Phase D — Sentinel enum + single-table registry results
The single-table registry collapsed four per-kind sentinel position
tables into one position-keyed EytzingerMap dispatched through a
NodeRef enum. Before the refactor the registry held independent
inline / block_leaf / block_open / block_close EytzingerMaps
and Registry::node_at(pos) swept them in declaration order with
four if let Some(...) = table.get(&pos) chains; the current shape
is one binary search per lookup, with the variant tag carried on the
entry itself.
Structural changes
old : Registry { inline, block_leaf, block_open, block_close } // 4× EytzingerMap
node_at(pos) → 4-way if-let chain, ~4 binary searches worst-case
now : Registry { table: EytzingerMap<u32, NodeRef<'src>> } // 1× EytzingerMap
node_at(pos) → one binary search, NodeRef variant tags the kind
Renderers (crates/aozora-render/src/html.rs,
crates/aozora-render/src/serialize.rs) replaced the parallel
4-way if let Some(...) = registry.<kind>.get(...) chains with
a single (Structural, NodeRef) cross-product match — the
compiler now enforces variant coverage at the call site.
Expected runtime impact
Theoretical: per-lookup binary search count drops from ≤ 4 to 1.
Render hot path is dominated by registry lookups inside the
memchr2_iter loop in html::render_into (one lookup per PUA
sentinel hit), so the savings scale with sentinel density.

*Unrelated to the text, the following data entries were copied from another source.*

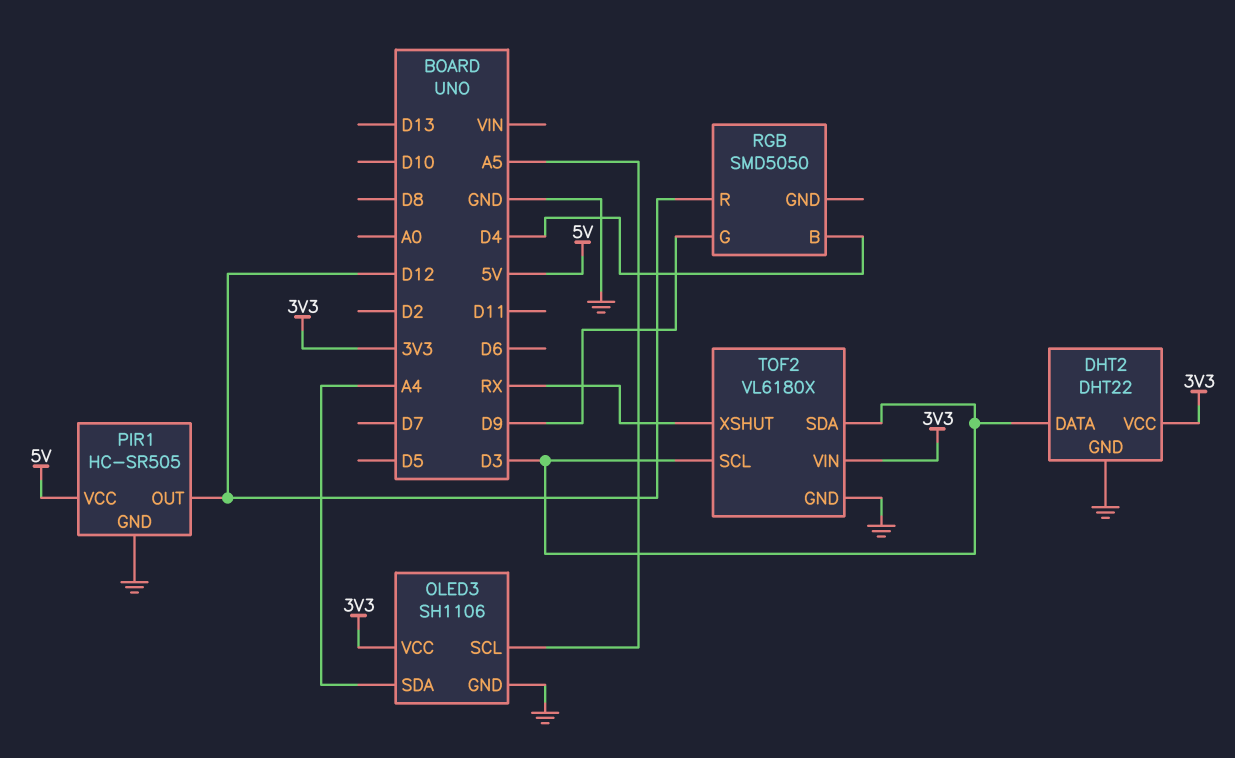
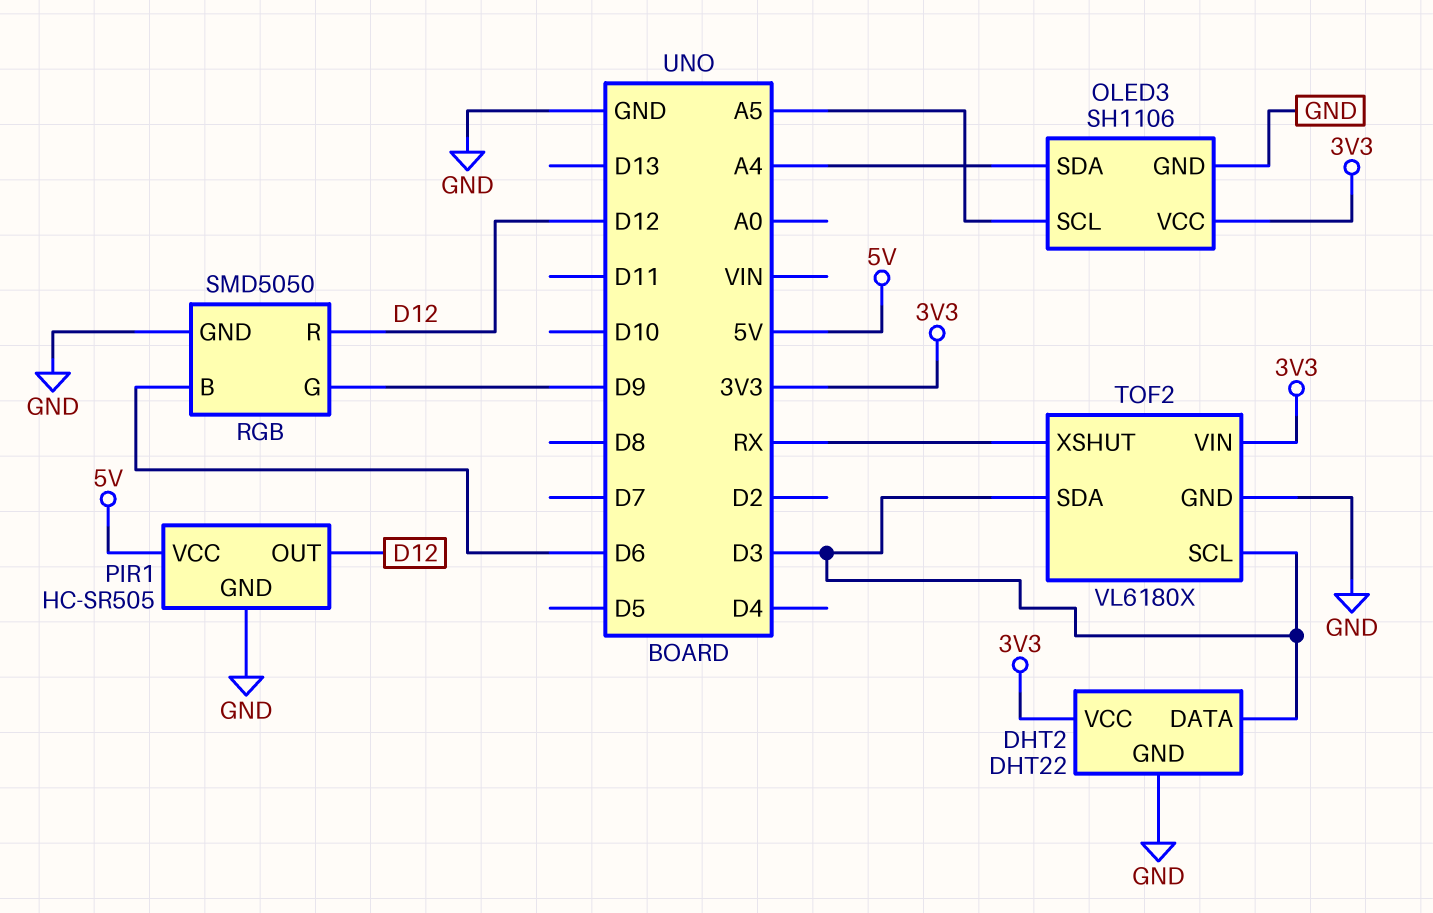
RGB pin B: D4 -> D6
RGB pin GND: none -> GND

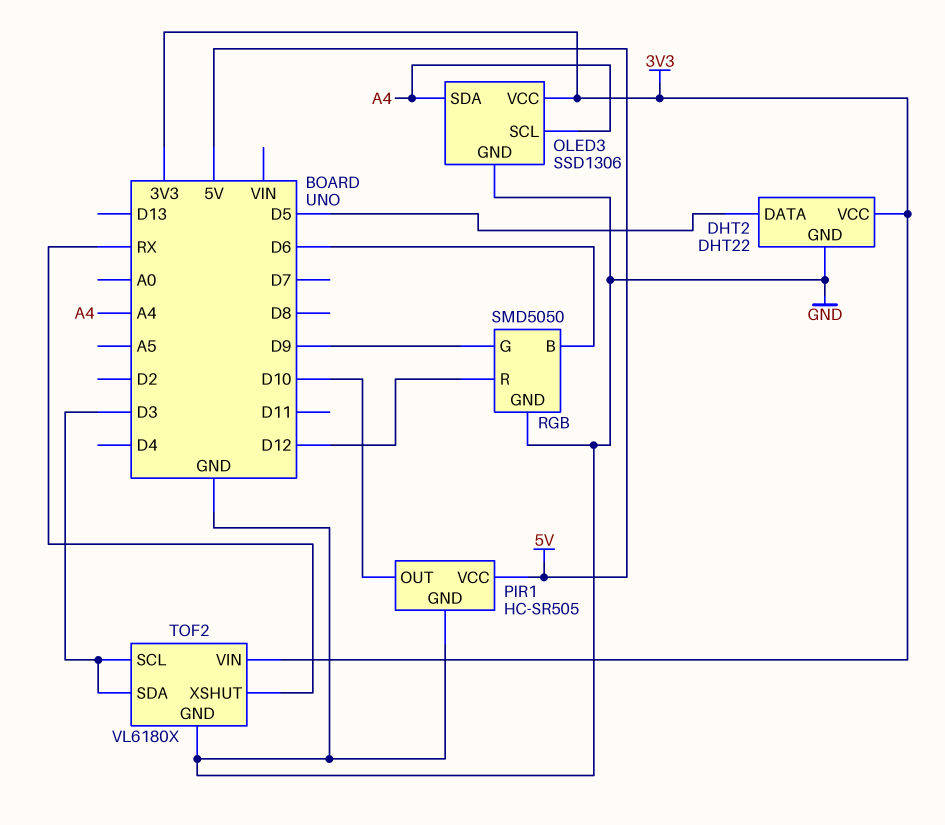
DHT2 pin DATA: D3 -> D5
OLED3: SH1106 -> SSD1306
OLED3 pin SCL: A5 -> A4
PIR1 pin OUT: D12 -> D10

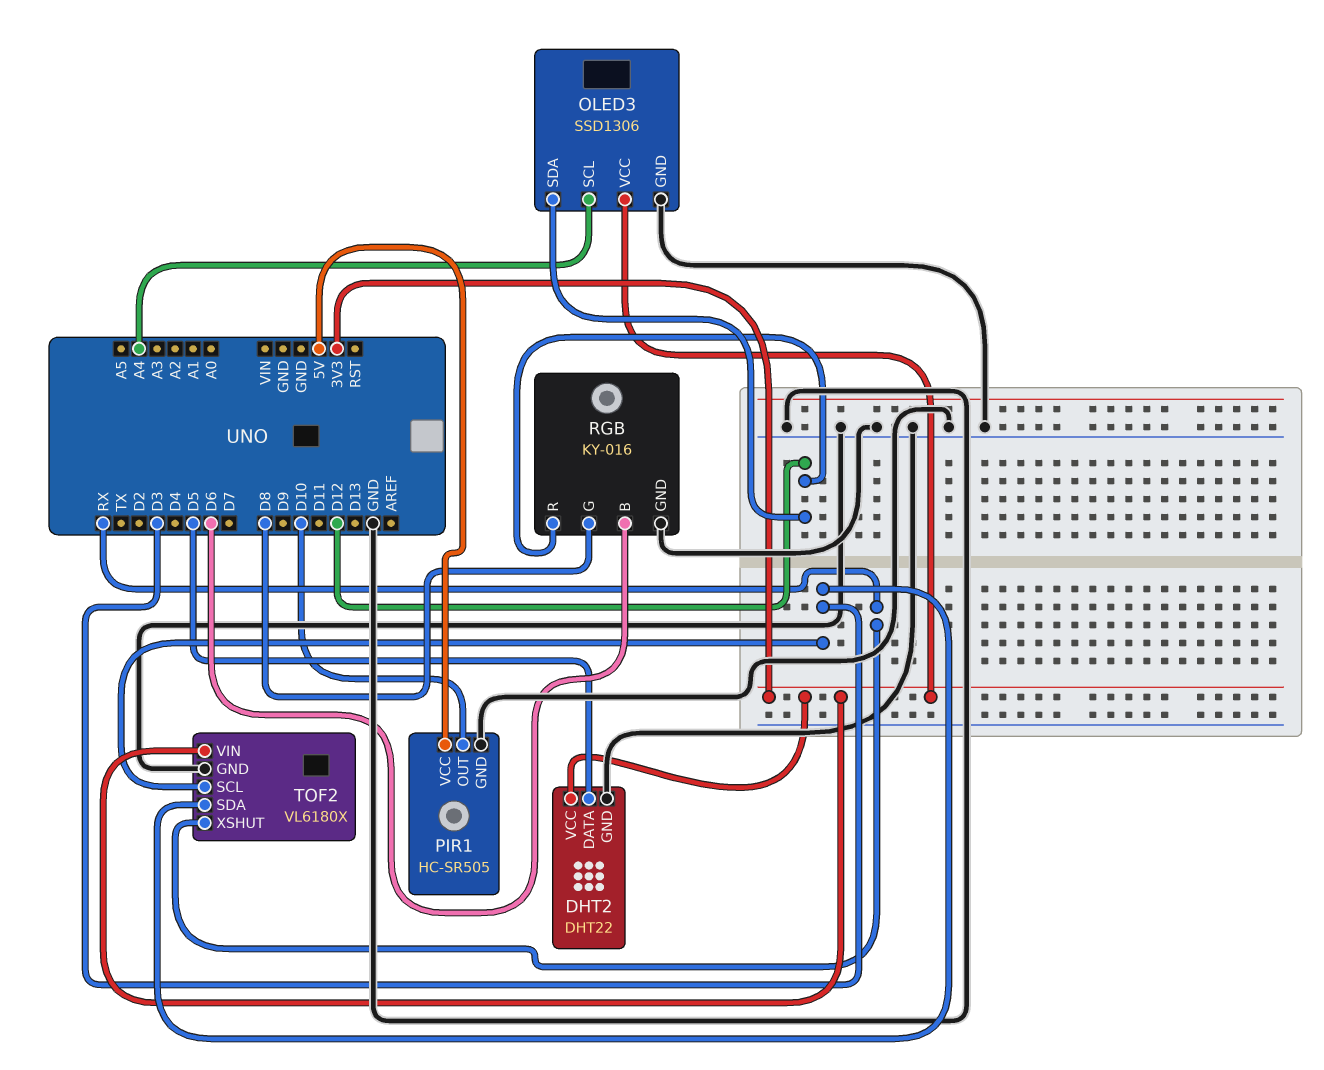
OLED3 pin SDA: A4 -> D12
RGB: SMD5050 -> KY-016
RGB pin G: D9 -> D8

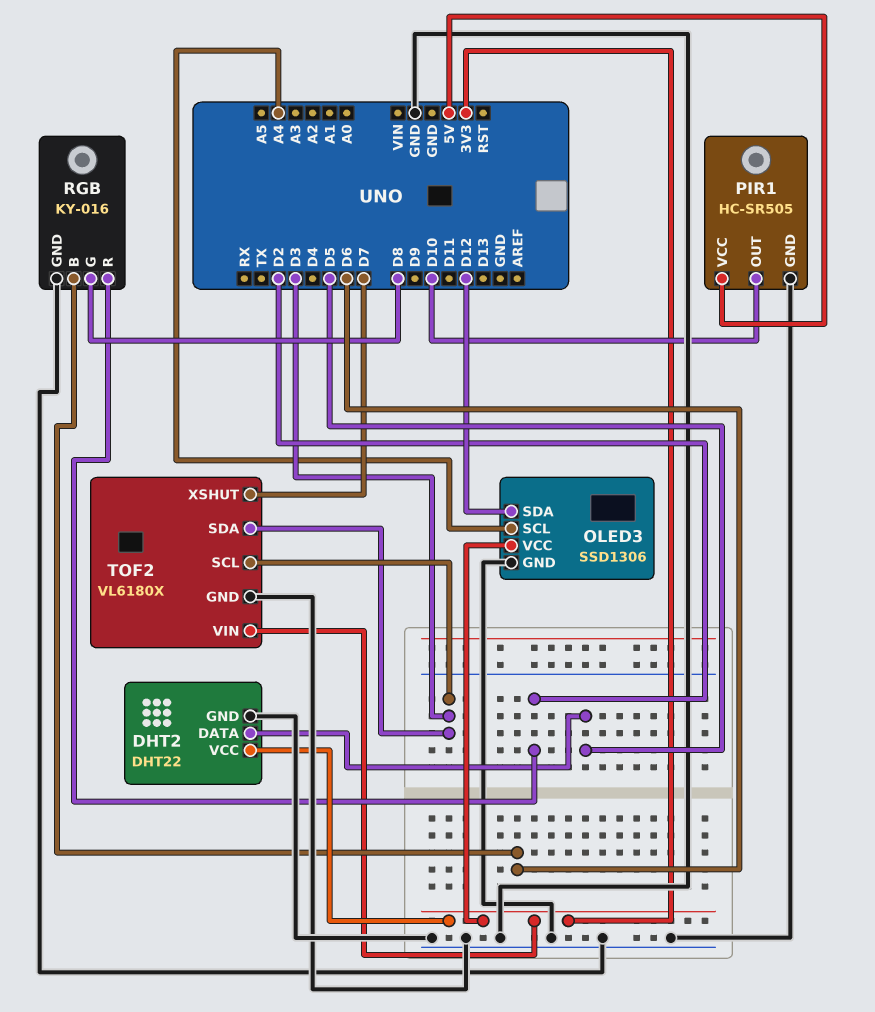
RGB pin R: D12 -> D2
TOF2 pin XSHUT: RX -> D7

Aozora
corpus profiling against the four-table layout showed registry
lookups at ~12 % of render time on bouten-heavy documents; the
unified dispatch should absorb roughly that fraction.
Measurement procedure
Run before each minor release:
# Take a baseline against the previous release tag
git checkout v0.3.0
just samply-corpus --repeat 5 --out before.json.gz
git checkout -
# Take a current measurement
just samply-corpus --repeat 5 --out after.json.gz
# Diff at the function level
xtask trace compare before.json.gz after.json.gz
Numbers go in the table below at release time:
| Metric | Four-table | Single-table | Δ |
|---|---|---|---|
| Render hot path (corpus median, ns/doc) | to fill | to fill | to fill |
| Registry lookup CPU share (%) | to fill | to fill | to fill |
| End-to-end parse + render p50 (ms/doc) | to fill | to fill | to fill |
Repro environment recorded in perf/samply.md. Pin the host
CPU + corpus version + Rust toolchain so the table is comparable
across releases.